Большинство мужчин в присутствии Казаля должны были чувствовать себя приниженными, так как из всех разновидностей честолюбия, присущих мужчинам, самым страстным и ревнивым является честолюбие физическое, хотя его наиболее тщательно скрывают.

— Положительно, он не похож на других.

Эта короткая фраза, которую г-жа де Тильер мысленно повторяла четверть часа спустя, заключала в себе зачаток целого нового брожения мыслей; она являлась результатом экзамена, которому подвергают всякого вновь прибывшего даже самые рассеянные женщины несколькими быстро брошенными взглядами. Они знают, какие у вас глаза и губы, руки и волосы, жесты и дурные привычки, настроение и воспитание, прежде чем вы успеете узнать, осмотрели ли они вас или нет.
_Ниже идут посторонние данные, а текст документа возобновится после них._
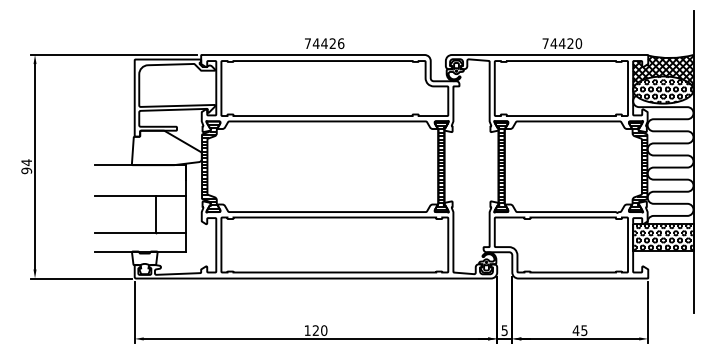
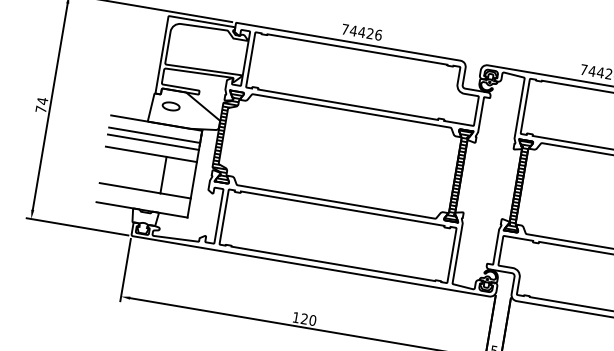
part: (151, 146) -> (170, 106), added
text: (26, 170) -> (41, 109), 94 -> 74
line: (140, 177) -> (154, 135), added
line: (140, 184) -> (153, 142), added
Когда было объявлено, что обед подан, де Кандаль предложил руку Жюльетте, чтобы пройти в столовую, находившуюся во втором этаже, где обедали лишь тогда, когда собирался тесный кружок. Хотя эта маленькая комната, в противоположность большой, находившейся в первом этаже столовой, была устроена с целью служить рамой интимным беседам, она все-таки подробностями своего убранства вполне открывала нам характер графини, принадлежавшей, если можно так выразиться, к отделу Champs Elysees в предместье Saint-Germain; т. е. в противоположность недовольным светом, населяющим окрестности улицы Saint-Guiliaume, она с самой старинной родовитостью соединяла вкус к шику и вполне современной элегантности; но некоторые оттенки не позволяли смешивать ее с женщинами просто богатыми. Например, в простенке этой столовой она натянула один из десяти еще нетронутых ковров — царский подарок герцога Альбы старому маршалу де Кандаль, когда последний был послан к нему с тайным поручением. В этом отеле, вполне современном и вместе с тем полном реликвий ужасного прошлого, не было ни одного угла, который не выдавал бы странного культа молодой женщины к кровожадному предку. Особенно этот сотканный в Брюгге ковер, изображавший поход ландскнехтов через леса с поднятыми пиками с надписью, напоминающей о знаменитом маршале, являлся в этой узкой комнате знаком преувеличенной дворянской гордости. Может быть, в прежние времена в этом чувствовался бы вкус выскочки. Но такие женщины, как Габриелла, которые хотят одновременно блистать, как их соперницы финансового мира, и вместе с тем отличаться от них, легко увлекаются своей родовитостью, как будто приобщились к ней лишь недавно. Это одна из тысячи форм конфликта, возникшего сто лет тому назад между старой и новой Францией.

Иногда у г-жи де Кандаль срываются такие фразы: «Когда носишь такое имя, как мы…», и в тоне ее чувствуется такое хвастовство своей родовитостью, как будто фраза эта произносится не истой представительницей рода де Кандаль, вступившей в брак со своим двоюродным братом, таким же родовитым де Кандалем, как и она сама. Но все это не мешает ей приглашать к себе обедать, как, например, в этот вечер, внука знаменитого венского банкира Альфреда Мозе, который сидел рядом с сестрой ее герцогиней д'Арколь, вышедшей замуж за внука одного из наполеоновских маршалов.

Правда, уже два поколения Мозе были выкрестами. Что же касается до трех остальных гостей, то лишь один из них, виконт де Прони, происходил из рода, бесспорно стоявшего наравне с родом великого маршала, если не принимать в расчет, конечно, его славы.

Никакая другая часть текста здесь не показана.